He did not see the moment they were killed, but said he believed some of them were Mo So villagers who reportedly got arrested by troops on Friday. He denied that those captured were members of locally organized militia groups.
Myanmar's independent media reported on Friday that 10 Mo So villagers including children were arrested by the army and four members of the local paramilitary Border Guard Forces who went to negotiate for their release were reportedly tied up and shot in the head by the military.
The witness said the villagers and anti-government militia groups left the bodies as military troops arrived near Mo So while the bodies were being prepared for cremation. The fighting was still intense near the village.
“It’s a heinous crime and the worst incident during Christmas. We strongly condemn that massacre as a crime against humanity,” said Banyar Khun Aung, director of the Karenni Human Rights Group.
Earlier this month, government troops were also accused of rounding up villagers, some believed to be children, tying them up and slaughtering them. An opposition leader, Dr. Sasa, who uses only one name, said the civilians were burned alive.
A video of the aftermath of the Dec. 7 assault — apparently retaliation for an attack on a military convoy — showed the charred bodies of 11 people lying in a circle amid what appeared to be the remains of a hut.

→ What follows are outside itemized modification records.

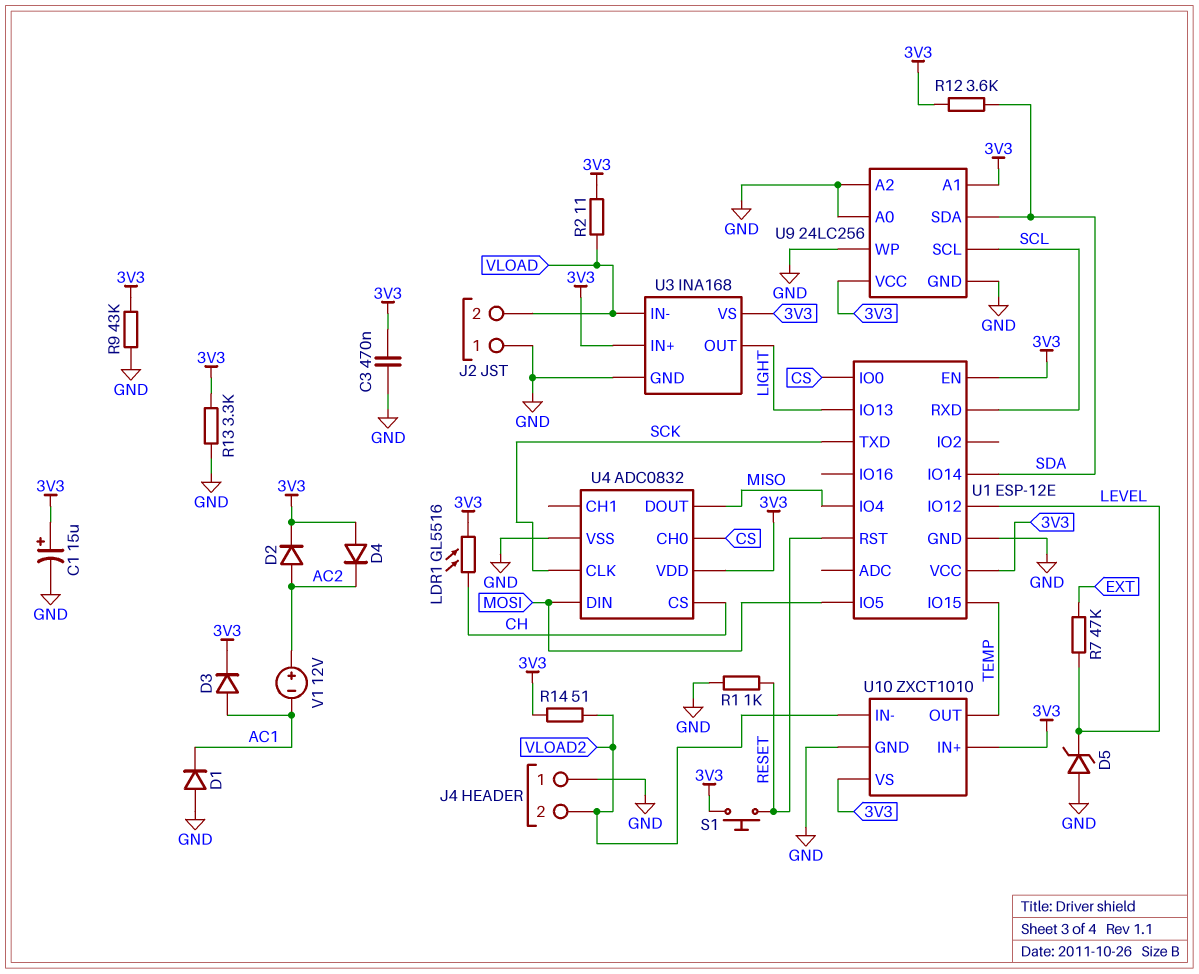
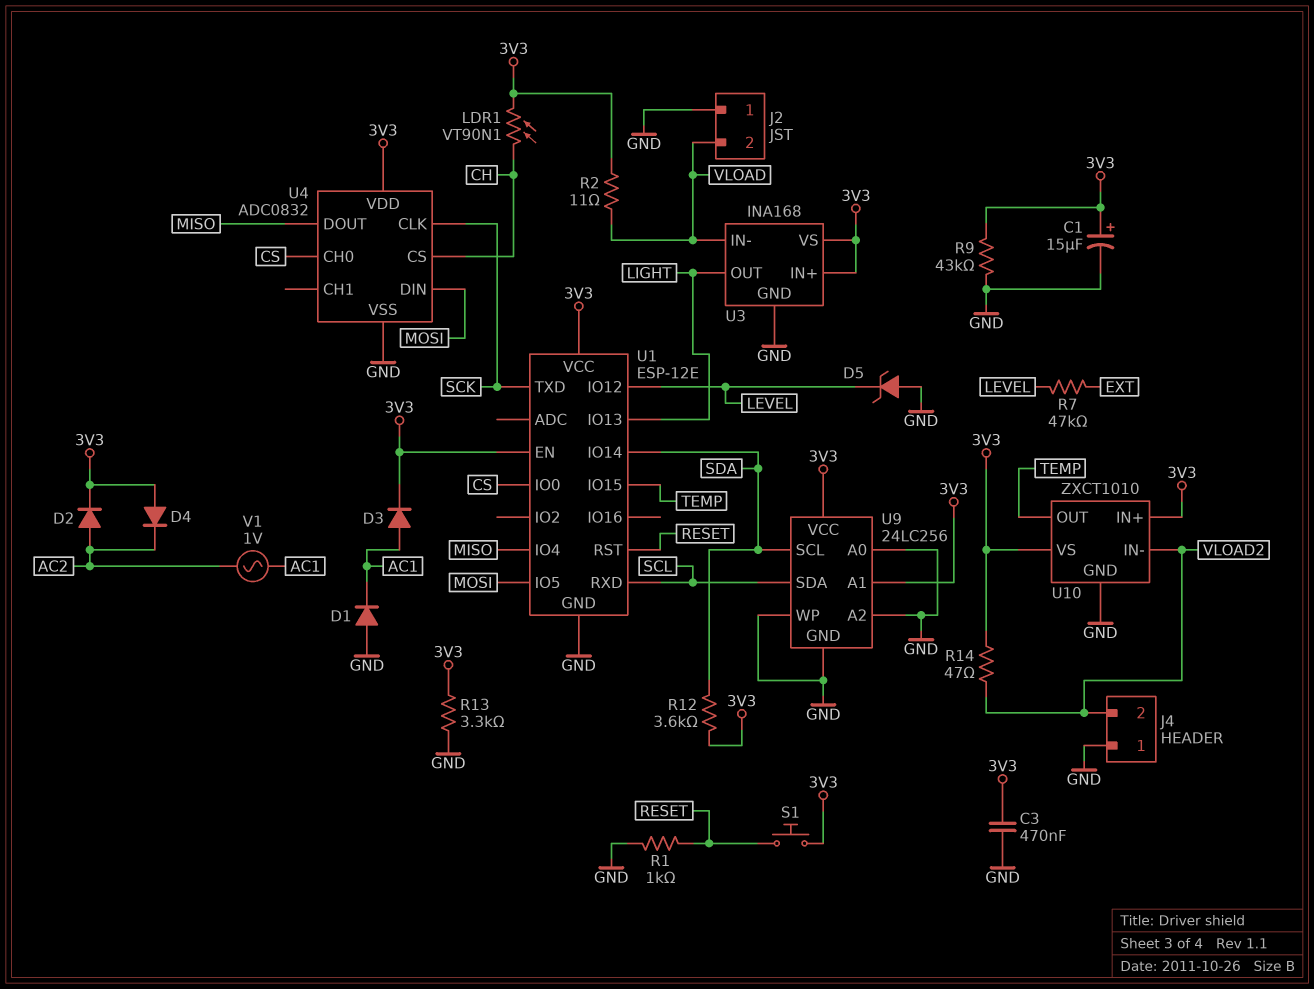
LDR1: GL5516 (3V3, CH) -> VT90N1 (3V3, CH)
R14: 51 (3V3, VLOAD2) -> 47 (3V3, VLOAD2)
U9 pin SCL: SCL -> SDA
U9 pin SDA: SDA -> SCL
V1: 12V (plus AC2, minus AC1) -> AC 1V (AC1, AC2)

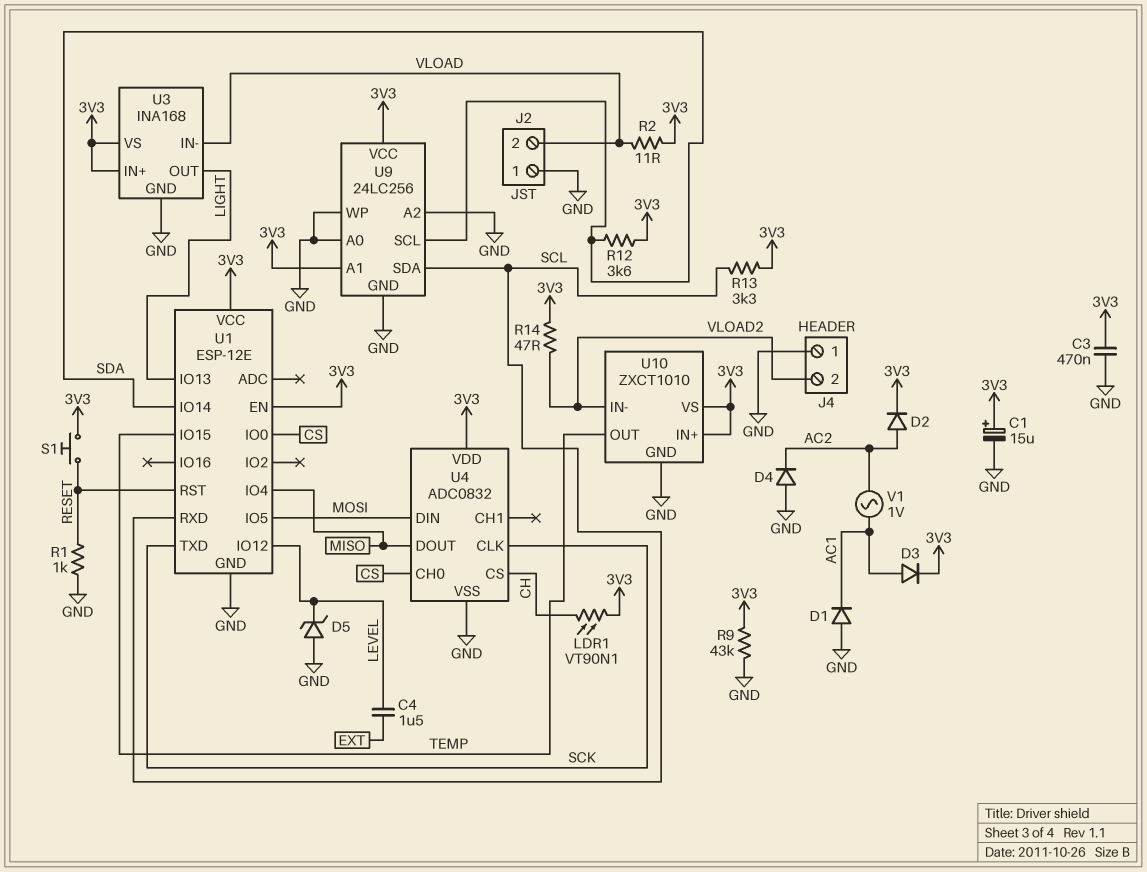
C4: none -> 1.5uF (EXT, LEVEL)
D4: diode (A 3V3, K AC2) -> diode (A GND, K AC2)
R7: 47k (EXT, LEVEL) -> none
R13: 3.3k (3V3, GND) -> 3.3k (3V3, SCL)

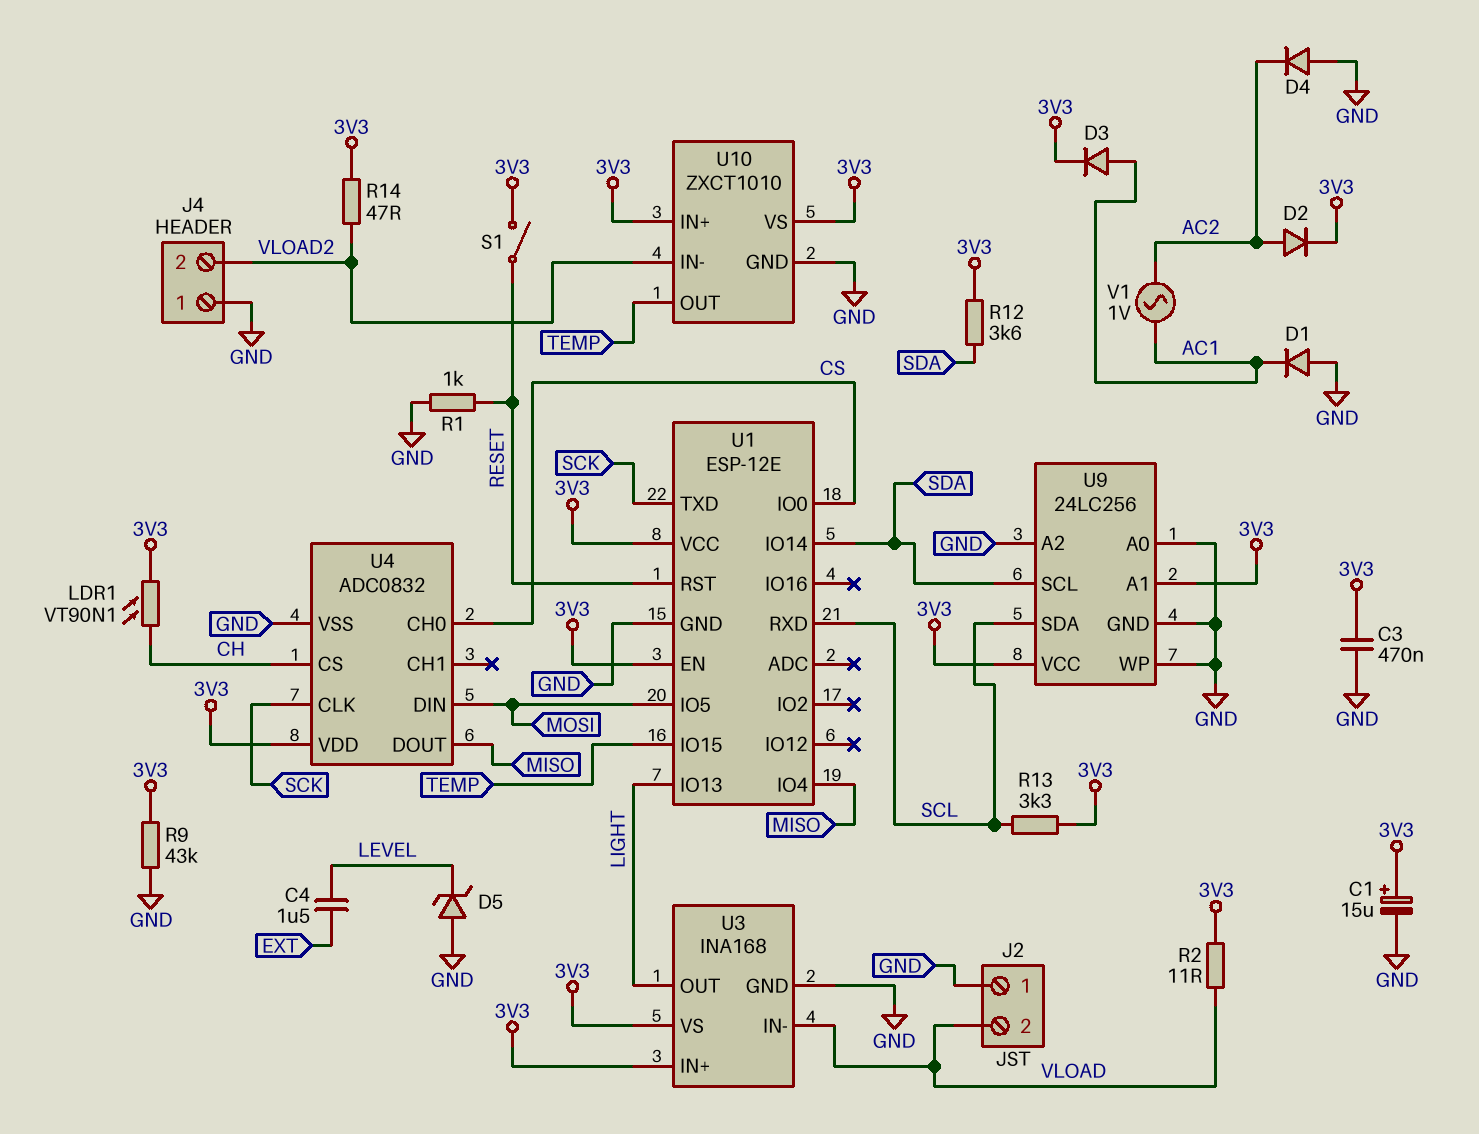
S1: button (3V3, RESET) -> switch (3V3, RESET)
U1 pin IO12: LEVEL -> none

Fighting meanwhile resumed Saturday in a neighboring state on the border with Thailand, where thousands of people have fled to seek shelter. Local officials said Myanmar’s military unleashed airstrikes and heavy artillery on Lay Kay Kaw, a small town controlled by ethnic Karen guerrillas, since Friday.
The military’s action prompted multiple Western governments including the U.S. Embassy to issue a joint statement condemning “serious human rights violations committed by the military regime across the country."
“We call on the regime to immediately cease its indiscriminate attacks in Karen state and throughout the country, and to ensure the safety of all civilians in line with international law,” the joint statement said.